André and I watched
Mysterious Skin yesterday. (We just can't get enough of that Joseph Gordon-Levitt.) I'm kind of indifferent to some of
Gregg Araki's other films but this was an extremely strong and well crafted film. I liked it a lot but it also skeeved me out- partly because of my innocent 'daddy' fetish, but also this film reminds me a lot of D, who I was friends with when I was a child. D and I engaged in sex play for a number of years during sleepovers- which we arranged to have a lot of. I think it started when I was 8 or so.

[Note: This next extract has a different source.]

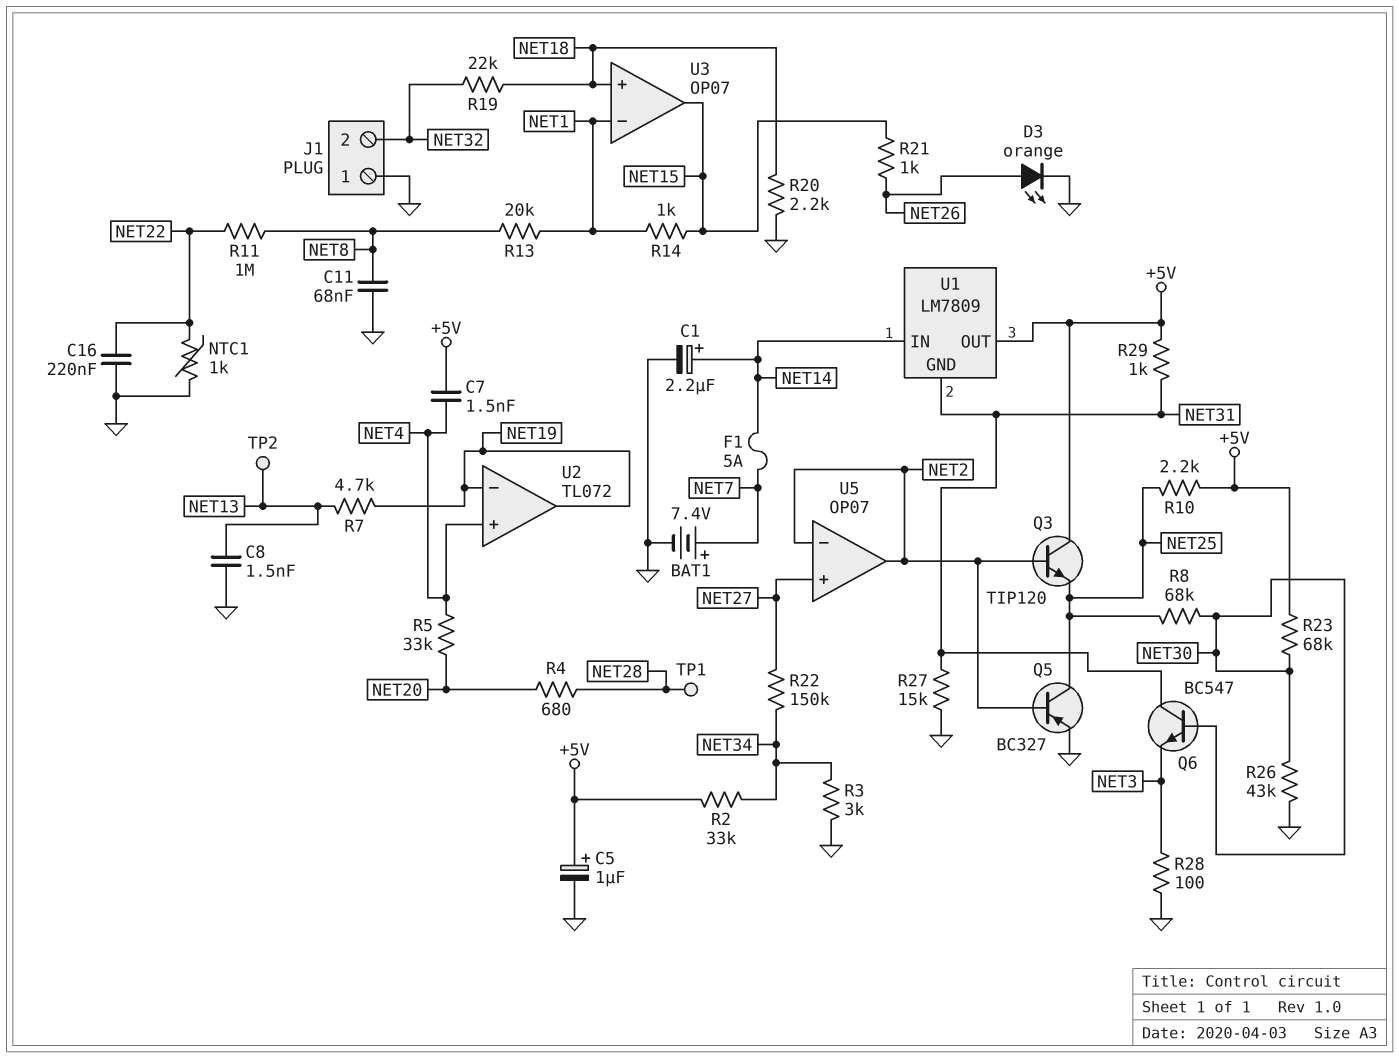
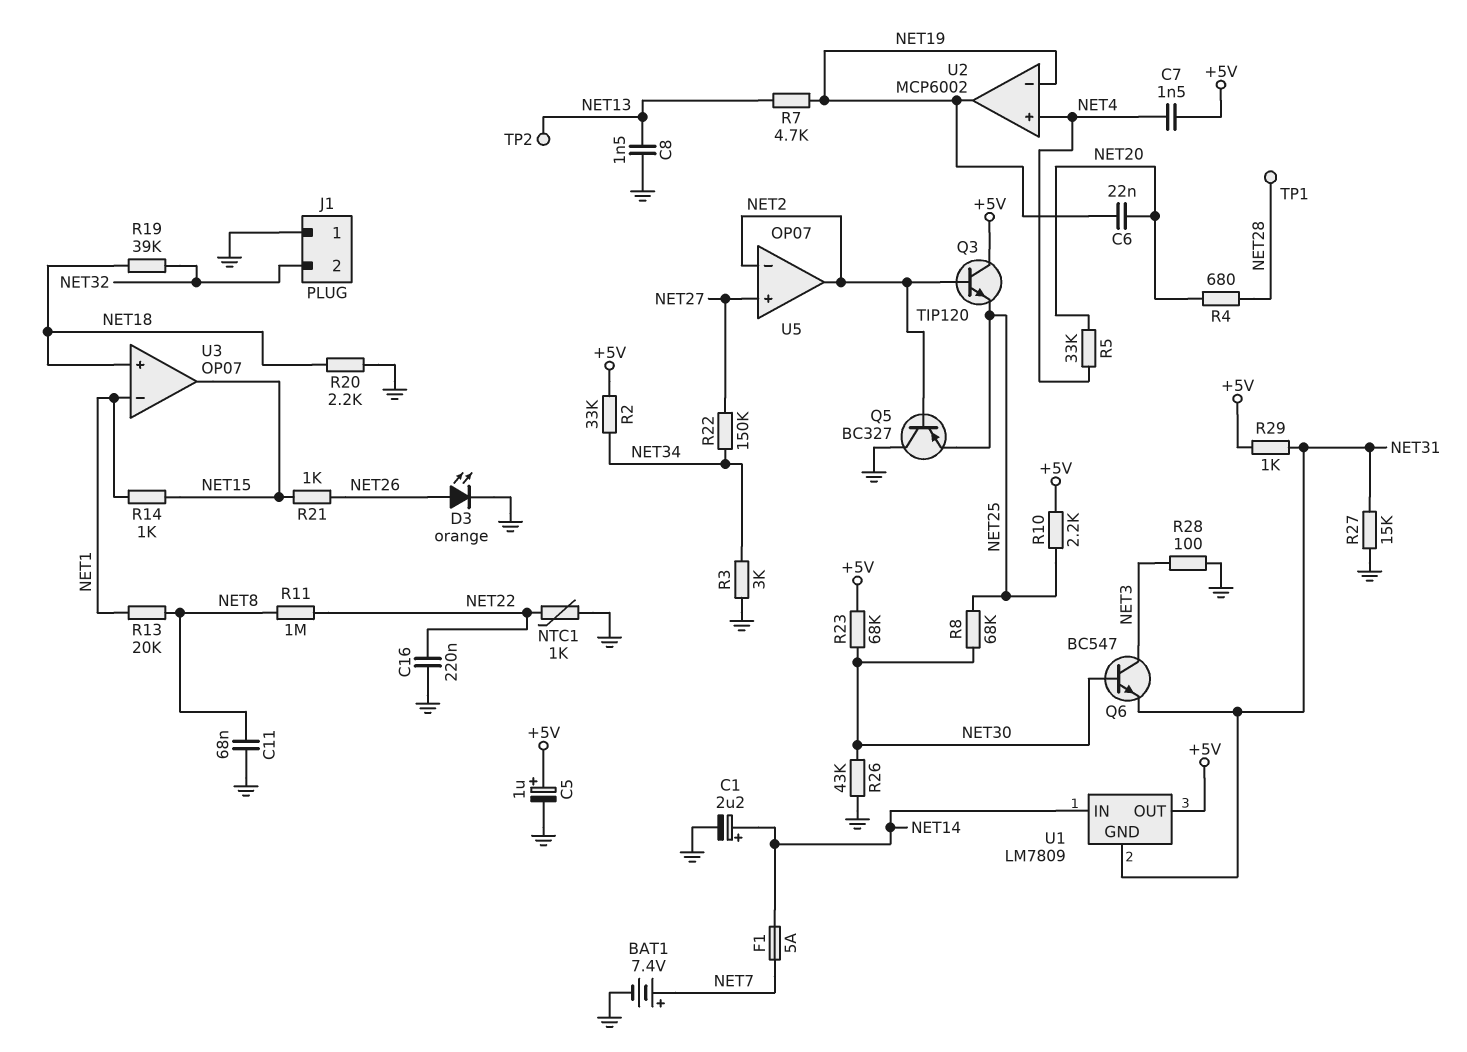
C6: none -> 22nF (NET19, NET20)
Q5: PNP BC327 (B NET2, C NET25, E GND) -> PNP BC327 (B NET2, C GND, E NET25)
Q6: NPN BC547 (B NET30, C NET31, E NET3) -> NPN BC547 (B NET30, C NET3, E NET31)
R19: 22k (NET18, NET32) -> 39k (NET18, NET32)
U2: TL072 -> MCP6002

This is a common and normal thing for kids to do and I often look back with some amusement over the innocence of it all- I was so into playing doctor with this kid and yet I had absolutely no sense that anything I was doing was "Gay". It was just fun, but at the same time the sort of fun you knew you didn't want your mom to know about. This isn't where the disturbing memories come from; those come from D himself.
It's a combination of things really. The sort of thing that a kid wouldn't be able to put together especially given that D was a strange kid (I was too, so why judge?). D had a tendency towards lying, usually to try and get out of the frequent trouble we caused, or to make himself seem more important, other times for no discernible reason. It's strange that I liked D so much as a friend because he was very unpredictable: at times fawning, then others cold and distant, occasionally furious. Often his mood changed with the wind. When bored D liked to hurt animals- which usually made me very uncomfortable, although I can think of one notable exception to that. D was very controlling and very manipulative and for the most part always got his way. Also important in any description of D would be his father who was only ever spoken of in a "we don't talk about him anymore" kind of way. Finally there was the only creepy thing about our sleepover shenanigans; how craftily D drew me into the idea. "Let's practice for when we have girlfriends." sounded perfectly reasonable to my eight year old mind, but it didn't occur to me that it wasn't the sort of phrase that an eight year old would think up on his own.
You can sort of fill in the blanks from here; I did years ago.
When I was ten or eleven I became a pariah at school and lost contact with all the friends I had on my street including D. I recall him having troubles in our school, transferring to another school, having even more troubles there and then finally his family left town or something like that. I've never heard of him again. Whenever I try to imagine how he turned out as an adult I picture jail or something worse. I hope for better though.